There are three different matters we should differentiate:
1) Activity Levels:
I don't want to do that all over again. I don't care about losing characters, or losing a war in BM. I do care about losing a war when, as stated by Anaris before, clans have a 1.5x-2x advantage on your average realm.
That, to me at least, goes against the "Fair Play" section of the Social Contract.
Sorry, but this is basically you saying "Oh no! They are too many and too active, they should accommodate to our speed of playing!". Sorry, but they should not, if you want to play it slow and still win then go to the Colonies, in where there is only one turn per day, or advocate for a larger island with that pace. It makes as much sense that you have the same right to play at a slow pace than that you have the right to be extremely active. And this comes from someone who couldn't care less about the military aspect of the game.
If you don't have time to wage a war and win it then you should not be focusing on that, specially if you don't have enough nobles in your realm.
2) OoC Friendships:
My chars generally support these families because they know that the favor would be returned someday, without prompting, promises, or even a formal acknowledgement of mutual assistance.
No offense, but I personally consider this of poor taste. Not a crime, nor something that should be punished, but certainly something I would try to avoid. It makes one think all those characters are extensions of the player, without individual goals, dealing with extensions of the other players.
But that is also associated with the objective one has in mind. If what you seek is military and political victories with all of them, winning in general, then it makes sense. I try to have different levels of ambition and trustworthiness in my characters, and different goals. I would certainly not recommend a good friend of one character to necessarily trust the other, for they might find a nasty surprise. And that is one thing I like about BM's social game: the uncertainty.
3) Clans:
That depends.
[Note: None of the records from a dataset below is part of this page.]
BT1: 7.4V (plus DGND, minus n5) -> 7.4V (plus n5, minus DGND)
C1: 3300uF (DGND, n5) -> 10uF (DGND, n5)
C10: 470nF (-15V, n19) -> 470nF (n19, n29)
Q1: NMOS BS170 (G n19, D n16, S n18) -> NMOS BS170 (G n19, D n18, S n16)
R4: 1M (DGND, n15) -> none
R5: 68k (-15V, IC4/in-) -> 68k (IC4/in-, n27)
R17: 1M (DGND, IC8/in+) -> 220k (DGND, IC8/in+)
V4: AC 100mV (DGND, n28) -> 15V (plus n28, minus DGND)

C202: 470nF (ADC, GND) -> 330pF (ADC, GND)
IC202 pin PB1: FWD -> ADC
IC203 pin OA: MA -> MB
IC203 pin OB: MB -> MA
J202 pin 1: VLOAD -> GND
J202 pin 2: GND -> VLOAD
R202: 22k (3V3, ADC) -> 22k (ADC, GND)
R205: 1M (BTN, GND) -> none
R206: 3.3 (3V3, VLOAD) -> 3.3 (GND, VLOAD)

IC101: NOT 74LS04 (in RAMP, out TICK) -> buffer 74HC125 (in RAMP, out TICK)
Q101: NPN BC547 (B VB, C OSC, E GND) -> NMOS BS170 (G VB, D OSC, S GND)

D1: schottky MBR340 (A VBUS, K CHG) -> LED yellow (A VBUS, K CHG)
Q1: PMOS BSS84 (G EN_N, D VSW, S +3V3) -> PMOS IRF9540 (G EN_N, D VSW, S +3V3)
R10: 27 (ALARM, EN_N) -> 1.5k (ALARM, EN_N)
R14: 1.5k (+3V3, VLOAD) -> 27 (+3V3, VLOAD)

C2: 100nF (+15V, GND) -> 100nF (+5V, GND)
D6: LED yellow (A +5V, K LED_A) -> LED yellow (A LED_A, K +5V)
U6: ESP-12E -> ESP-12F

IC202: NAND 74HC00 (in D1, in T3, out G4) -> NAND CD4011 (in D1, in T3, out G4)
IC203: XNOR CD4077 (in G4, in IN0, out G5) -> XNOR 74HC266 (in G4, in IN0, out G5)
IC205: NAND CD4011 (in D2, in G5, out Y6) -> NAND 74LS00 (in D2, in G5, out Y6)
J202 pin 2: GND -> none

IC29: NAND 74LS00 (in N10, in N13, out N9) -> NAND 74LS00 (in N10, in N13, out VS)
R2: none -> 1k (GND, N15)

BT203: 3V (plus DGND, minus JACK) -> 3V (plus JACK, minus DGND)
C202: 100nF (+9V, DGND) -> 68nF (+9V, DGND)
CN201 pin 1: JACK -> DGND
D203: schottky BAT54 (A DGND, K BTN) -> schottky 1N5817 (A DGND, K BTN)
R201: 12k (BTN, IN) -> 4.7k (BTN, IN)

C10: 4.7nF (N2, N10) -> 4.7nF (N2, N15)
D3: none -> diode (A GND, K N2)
Three people with two characters apiece could easily control the government, dukedoms, and armies of a small or even medium-sized realm.
People who play in a group become a problem when they actively exclude others from that group. If you can't get a leadership position in your realm because you don't belong to the OOC cabal that runs everything, that's bad. But I'm not sure how exactly you'd distinguish that from the IC cabals that naturally form as people play together for years.
Indeed, there are two factors to consider, size of the group and level of OoC friendship.
A clan of only 3 players and 6 characters should not be a major concern, in my opinion. There are much worse IC cliques around. If six players decide to make six characters run around as the biggest buddies, I have no problem with that. It can be considered a clan, but it's of little impact. Why cannot RL friends not play together as friends IC? But if they decide to make all of their characters as the biggest buddies, in a short time in the game summing up between twelve and eighteen nobles that always share the same realms and work at a group level... Well, then they are creating problems, and should try to play with people outside their bubbles.